So, to develop the interface, your developers need some kind of specification document that tells them the data to retrieve from the in-house system, what transforms that data requires, and what the target in Salesforce looks like. Your Salesforce administrator may be involved, or you may outsource the whole thing. Either way, the Salesforce configuration will be a tiny percentage of the overall budget for the project - most of the work will be building the extract, transformation and load (ETL) to Salesforce, and the ETL that goes the other way, if necessary to solve your business problem.

When going from your in-house system, you would be engaging experts who know the system and would be able to create the ETL process somewhat easily. But you’ve added risk - risk of failure, risk of missing deadlines, and risk of the process not meeting requirements - by asking a team to do something using a new technology. 

In our view, that risk is unnecessary. Integrate.io, a proven tool that is easily configured, can work with your in-house system and Salesforce, perhaps with little or no coding, to create functional, robust data exchange with minimum risk.

Scenarios Where Integrate.io is Better Than a Development Project

The core of Integrate.io is a configurable data integration pipeline, that is programmable via a drag-and-drop interface. This pipeline connects dozens of different data sources and can be used to select, cleanse and validate data from one system prior to inserting it into another.

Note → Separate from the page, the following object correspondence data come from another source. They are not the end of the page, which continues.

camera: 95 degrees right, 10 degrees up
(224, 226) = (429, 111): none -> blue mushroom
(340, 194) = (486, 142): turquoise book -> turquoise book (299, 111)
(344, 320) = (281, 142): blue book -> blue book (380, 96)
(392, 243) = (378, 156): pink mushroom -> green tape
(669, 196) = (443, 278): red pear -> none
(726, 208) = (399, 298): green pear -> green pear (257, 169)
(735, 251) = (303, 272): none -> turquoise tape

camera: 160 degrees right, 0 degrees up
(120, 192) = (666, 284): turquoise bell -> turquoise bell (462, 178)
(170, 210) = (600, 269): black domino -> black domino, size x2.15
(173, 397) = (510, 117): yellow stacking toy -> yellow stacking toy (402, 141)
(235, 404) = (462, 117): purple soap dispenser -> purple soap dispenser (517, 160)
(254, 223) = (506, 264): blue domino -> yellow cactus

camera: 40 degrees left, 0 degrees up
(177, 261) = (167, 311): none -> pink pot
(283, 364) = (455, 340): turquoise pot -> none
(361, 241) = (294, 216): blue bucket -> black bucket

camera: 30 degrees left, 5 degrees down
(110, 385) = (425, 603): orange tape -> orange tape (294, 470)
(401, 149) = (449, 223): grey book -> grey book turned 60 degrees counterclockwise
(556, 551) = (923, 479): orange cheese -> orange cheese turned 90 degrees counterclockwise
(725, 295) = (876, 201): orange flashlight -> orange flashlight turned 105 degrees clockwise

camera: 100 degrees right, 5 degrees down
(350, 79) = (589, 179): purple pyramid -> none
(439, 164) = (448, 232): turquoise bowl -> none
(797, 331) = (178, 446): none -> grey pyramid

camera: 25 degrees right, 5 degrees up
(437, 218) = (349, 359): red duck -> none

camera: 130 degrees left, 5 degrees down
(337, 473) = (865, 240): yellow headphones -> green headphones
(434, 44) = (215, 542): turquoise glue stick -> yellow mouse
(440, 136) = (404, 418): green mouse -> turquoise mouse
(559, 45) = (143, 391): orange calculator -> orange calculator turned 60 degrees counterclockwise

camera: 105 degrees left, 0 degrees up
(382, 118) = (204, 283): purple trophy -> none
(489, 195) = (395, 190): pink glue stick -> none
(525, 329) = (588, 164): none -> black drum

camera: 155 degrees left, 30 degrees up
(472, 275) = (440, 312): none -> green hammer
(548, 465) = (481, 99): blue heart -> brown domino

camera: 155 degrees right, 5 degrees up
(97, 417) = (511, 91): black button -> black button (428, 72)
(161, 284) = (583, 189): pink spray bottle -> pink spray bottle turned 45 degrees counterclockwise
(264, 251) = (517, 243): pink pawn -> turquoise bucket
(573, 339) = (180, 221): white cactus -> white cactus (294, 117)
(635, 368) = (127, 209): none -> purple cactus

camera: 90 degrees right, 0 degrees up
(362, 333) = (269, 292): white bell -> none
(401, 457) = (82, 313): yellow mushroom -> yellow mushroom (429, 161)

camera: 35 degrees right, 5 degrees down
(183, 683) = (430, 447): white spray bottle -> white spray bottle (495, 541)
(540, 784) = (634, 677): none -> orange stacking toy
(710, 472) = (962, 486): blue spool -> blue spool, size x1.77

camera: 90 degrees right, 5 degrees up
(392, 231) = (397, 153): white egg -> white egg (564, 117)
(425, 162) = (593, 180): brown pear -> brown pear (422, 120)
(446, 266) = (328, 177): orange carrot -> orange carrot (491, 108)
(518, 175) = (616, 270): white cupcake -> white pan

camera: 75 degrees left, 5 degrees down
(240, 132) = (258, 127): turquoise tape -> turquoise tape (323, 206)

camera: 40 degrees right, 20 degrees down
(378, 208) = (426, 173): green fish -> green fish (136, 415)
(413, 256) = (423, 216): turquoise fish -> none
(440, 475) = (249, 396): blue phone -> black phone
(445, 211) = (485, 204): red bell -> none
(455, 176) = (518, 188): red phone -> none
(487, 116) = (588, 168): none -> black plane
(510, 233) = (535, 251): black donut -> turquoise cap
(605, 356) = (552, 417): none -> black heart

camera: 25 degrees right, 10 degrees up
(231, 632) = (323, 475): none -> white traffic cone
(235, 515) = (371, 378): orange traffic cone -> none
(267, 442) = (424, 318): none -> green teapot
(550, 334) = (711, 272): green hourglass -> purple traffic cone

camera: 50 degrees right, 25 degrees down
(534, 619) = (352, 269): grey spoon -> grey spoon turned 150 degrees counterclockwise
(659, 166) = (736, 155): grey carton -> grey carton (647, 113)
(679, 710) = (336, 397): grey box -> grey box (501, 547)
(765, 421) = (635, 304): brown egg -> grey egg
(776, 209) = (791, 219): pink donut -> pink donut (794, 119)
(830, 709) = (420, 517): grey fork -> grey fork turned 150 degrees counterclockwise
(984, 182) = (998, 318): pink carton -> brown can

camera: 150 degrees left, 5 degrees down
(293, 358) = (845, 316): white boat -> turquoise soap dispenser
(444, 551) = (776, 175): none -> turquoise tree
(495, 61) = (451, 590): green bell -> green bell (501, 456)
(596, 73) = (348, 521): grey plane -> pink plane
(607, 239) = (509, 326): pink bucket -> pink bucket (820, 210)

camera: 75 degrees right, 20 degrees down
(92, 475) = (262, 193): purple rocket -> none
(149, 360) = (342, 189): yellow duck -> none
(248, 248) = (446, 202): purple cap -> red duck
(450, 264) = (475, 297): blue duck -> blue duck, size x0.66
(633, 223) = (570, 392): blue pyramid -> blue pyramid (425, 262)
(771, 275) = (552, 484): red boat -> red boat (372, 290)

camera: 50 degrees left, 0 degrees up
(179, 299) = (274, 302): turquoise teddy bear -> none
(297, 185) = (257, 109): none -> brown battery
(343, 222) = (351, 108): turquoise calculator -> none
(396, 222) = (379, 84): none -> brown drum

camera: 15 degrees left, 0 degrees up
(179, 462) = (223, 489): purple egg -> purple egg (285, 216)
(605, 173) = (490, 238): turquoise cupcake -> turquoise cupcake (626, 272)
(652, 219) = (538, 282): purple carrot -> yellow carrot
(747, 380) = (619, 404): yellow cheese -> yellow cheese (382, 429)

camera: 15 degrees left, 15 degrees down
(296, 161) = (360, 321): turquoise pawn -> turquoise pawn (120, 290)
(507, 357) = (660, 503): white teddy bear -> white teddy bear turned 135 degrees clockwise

Let’s consider your in-house system for a moment, which contains data that your organization wants to see in Salesforce, and ask two questions:

    1. Is the data accessible via standard technology?  Is it in a table of a database, or is there an already created REST API that can be called to get at the data?  Or is the data the product of complicated calculation that is carried out by the system “on the fly” as it is presented to the user?
    2. Is the data suitable for the task? Even if the data is accessible, it might not have the desired granularity or format for insertion into Salesforce.  It may, for example, be purchase order detail when all the Salesforce users want is total ordered for the month. Or there may not be a clear shared key.

A way to visualize the suitability/accessibility relationship is in a 2x2 chart. In the chart below, the green areas are places where we think Integrate.io pipeline alone might be a complete solution.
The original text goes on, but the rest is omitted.